Se i consumi calano i negozi diminuiscono, dice Confcommercio
Marzo 2018. Confcommercio ha recentemente rilasciato un interessante studio di Mariano Bella, il capo ufficio ricerche&studi, su Demografia d’impresa nei centri storici italiani.
Il campo di analisi si è svolto su 110 comuni di medie dimensioni capoluoghi di provincia e 10 comuni non capoluogo più popolosi con la distinzione Centri Storici vs Non Centri Storici (classificazioni urbanistiche) e in molte categorie economiche.
Ecco le conclusioni:
Tra il 2008 e il 2017 i negozi in sede fissa si sono ridotti in Italia del 10,9% (quasi 63mila in meno). Nei CS di 120 città medio-grandi =-11,9%(la riduzione della sede fissa nei CS è più grave che nei NCS perché è più difficile la sostituzione con grandi superfici); ci sono segnali di resilienza dal 2015. Le peggiori contrazioni della sede fissa investono i settori tradizionali (ma non l’alimentare) mentre sono in crescita ICT e farmacie (cambiamento dei gusti: +salute e tecnologia).
Crescita impetuosa ristorazione e alloggio (con ombre sulla modificazione della qualità media dell’offerta); correlazione positiva con commercio fisso al dettaglio.
Questione ambulanti: al Nord ruolo di supplenza (sostituzione ordinata) rispetto alla sede fissa; al Sud evidenze concentrate di fenomeni patologici (Palermo +259%).
Centri storici in potenziale declino commerciale (cioè, meno sede fissa, ambulanti, APE e popolazione): tra gli altri, Genova, Venezia, Reggio C. e Messina, Bari, Cagliari. Non mancano città vitali: soprattutto nell’alta Lombardia, attorno a Firenze e poi Trento, Matera, Siracusa (turismo).
Al crescere della popolazione comunale cresce il numero di negozi; al crescere dell’età media esso si riduce, in particolare nei centri storici; dove la densità dei negozi è maggiore, là la crescita è minore o la riduzione è maggiore.
Se i consumi calano del 10% i negozi complessivamente si riducono del 2%; se i consumi crescono i negozi smettono di calare, ma non crescono; gli imprenditori utilizzano la nuova domanda per migliorare ricavi e i margini; il ciclo economico ha quindi un impatto asimmetrico sul numero di negozi in sede fissa.
La scelta di localizzazione CS vs NCS è influenzata dal rapporto tra i canoni di locazione commerciale- al crescere del 10% di questo rapporto (canone CS su canone NCS), il numero di negozi nel centro storico si riduce quasi di 3,5 punti percentuali- 500 negozi sui quasi 7000 scomparsi nei 120 centri storici analizzati sono dovuti al peggioramento del rapporto dei canoni di locazione; il resto è dovuto a variabili SED e ciclo economico.
La situazione nei centri storici
Nei negozi dei centri storici, dice Mariano Bella, nel periodo 2008-2017, si sono verificati questi scostamenti:
. alimentari: -0,03%
. tabacchi: +1,7%,
. carburanti: -22,4%,
. computer e telefonia: +8,6%,
. mobili e ferramenta: -22,3%,
. libri e giocattoli: – 20,7%,
. abbigliamento e calzature: -13,8%,
. farmacie: +31,1%,
. Totale: -11,9%.
I centri storici stanno diventando l’anello debole del commercio.

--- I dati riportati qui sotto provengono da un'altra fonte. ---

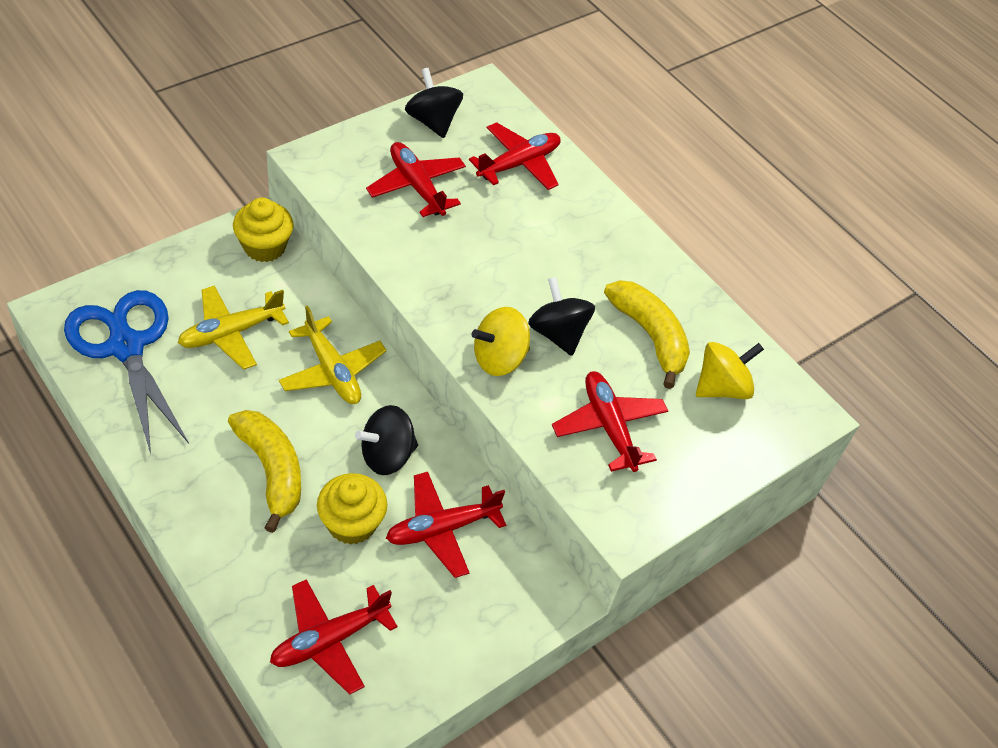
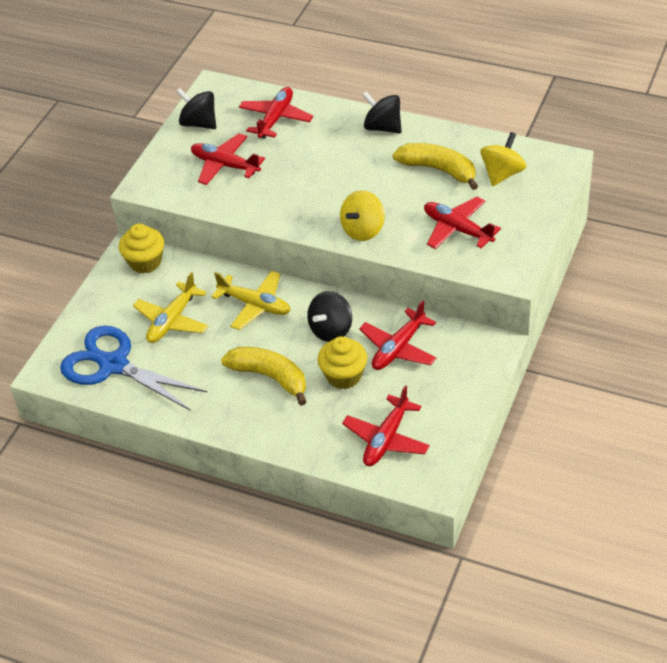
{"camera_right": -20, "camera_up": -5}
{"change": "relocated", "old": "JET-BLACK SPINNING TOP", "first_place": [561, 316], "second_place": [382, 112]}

Soffrono la concorrenza delle GSS, le grandi superfici specializzate e dei parchi commerciali extra urbani. È un problema di presidio dettato da affitti troppo alti per singoli operatori.
Serve un intervento del Governo e del Demanio per invogliare gli operatori a ritornare in centro città per renderlo più attrattivo dal punto di vista economico e di quello sociale. In alcune città la burocrazia è stata snellita, in altre meno, in altre ancora per nulla.
Ecco la mappa tracciata da Confcommercio della vitalità versus il potenziale declino delle città analizzate. Non è solo un problema di differenze fra nord-sud ma anche di volontà politiche e di nuove sensibilità mancanti.
interessante . . . .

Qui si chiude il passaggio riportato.